优选地，所述工程菌包括大肠杆菌，优选为大肠杆菌ER2566；

优选地，所述限制性内切酶SmaI基因片段的核苷酸序列如SEQ ID NO.1所示。

3.根据权利要求1或2所述的表达纯化方法，其特征在于，所述诱导的诱导剂包括IPTG；

优选地，所述诱导剂的终浓度为0.3-1mmol/L，优选为0.5mmol/L；

优选地，所述诱导培养的温度为35-40℃，优选为37℃；

优选地，所述诱导培养的转速为180-220rpm，优选为200rpm；

优选地，所述诱导培养的时间为14-16h。

4.根据权利要求1-3任一项所述的表达纯化方法，其特征在于，所述裂解菌体包括以下步骤：诱导培养后收集菌体，用裂解缓冲液重悬菌体，得重悬液，加入蛋白酶抑制剂，超声破碎，离心取上清得含有目的蛋白的裂解液；

优选地，所述裂解缓冲液包括终浓度10mmol/L的Tris、300mmol/L的NaCl和5mmol/L的咪唑；

优选地，所述裂解缓冲液与菌体的体积质量比为(2-10):1mL/g，优选为10mL/g。

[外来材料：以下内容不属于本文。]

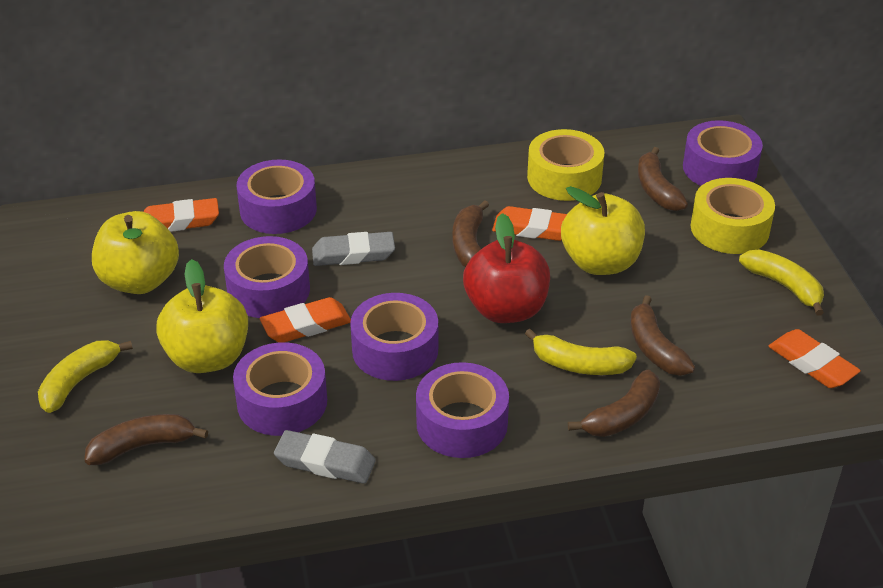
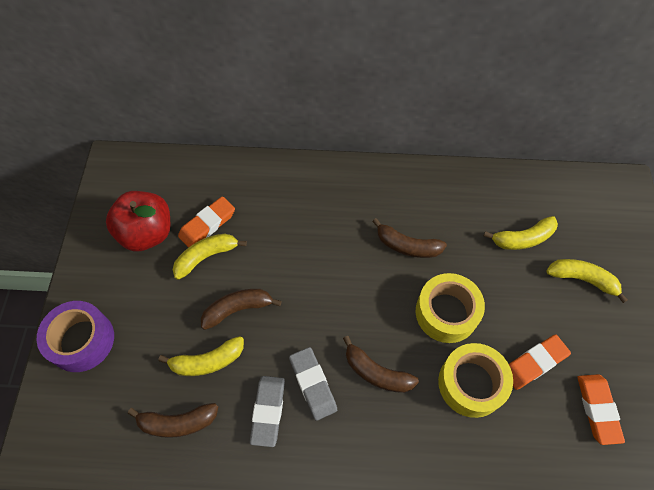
brown banana: 5 -> 4
orange eraser: 4 -> 3
purple tape: 6 -> 1
yellow apple: 3 -> 0
yellow banana: 3 -> 4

5.根据权利要求1-4任一项所述的表达纯化方法，其特征在于，所述蛋白酶抑制剂为AEBSF；

优选地，所述蛋白酶抑制剂的终浓度为1.0-1.5μg/ml，优选为1.25μg/ml；

优选地，所述超声的压强为80-90MPa，优选为85MPa；

优选地，所述超声的时间为2-3min，优选为2.5min。

6.根据权利要求1-5任一项所述的表达纯化方法，其特征在于，所述纯化的方式为将裂解液依次进行Ni离子亲和层析、阴离子交换层析和肝素亲和层析；

优选地，所述Ni离子亲和层析包括以下步骤：用裂解缓冲液平衡基质，然后经过浓度梯度的咪唑洗脱液洗涤，收集含有目的蛋白的洗脱液1；

优选地，所述浓度梯度的咪唑洗脱液中的咪唑终浓度为20-250mmol/L。

7.根据权利要求6所述的表达纯化方法，其特征在于，所述阴离子交换层析包括以下步骤：将经过Ni离子亲和层析收集的含有目的蛋白的洗脱液1用低盐缓冲液稀释，用平衡缓冲液平衡阴离子交换柱，再用NaCl溶液进行线性洗脱，收集含有目的蛋白的洗脱液2；

优选地，所述低盐缓冲液包括终浓度10mmol/L的Tris，1mmol/L的DTT和0.1mmol/L的EDTA；

优选地，所述稀释的倍数为3-4倍；

优选地，所述平衡缓冲液包括终浓度10mmol/L的Tris、1mmol/L的DTT、0.1mmol/L的EDTA和50mmol/L的NaCl；

优选地，所述NaCl溶液包括终浓度10mmol/L的Tris、1mmol/L的DTT、0.1mmol/L的EDTA和50mmol/L～1mol/L的NaCl；

优选地，所述洗脱的线性流速为60cm/h-90cm/h，优选为75cm/h。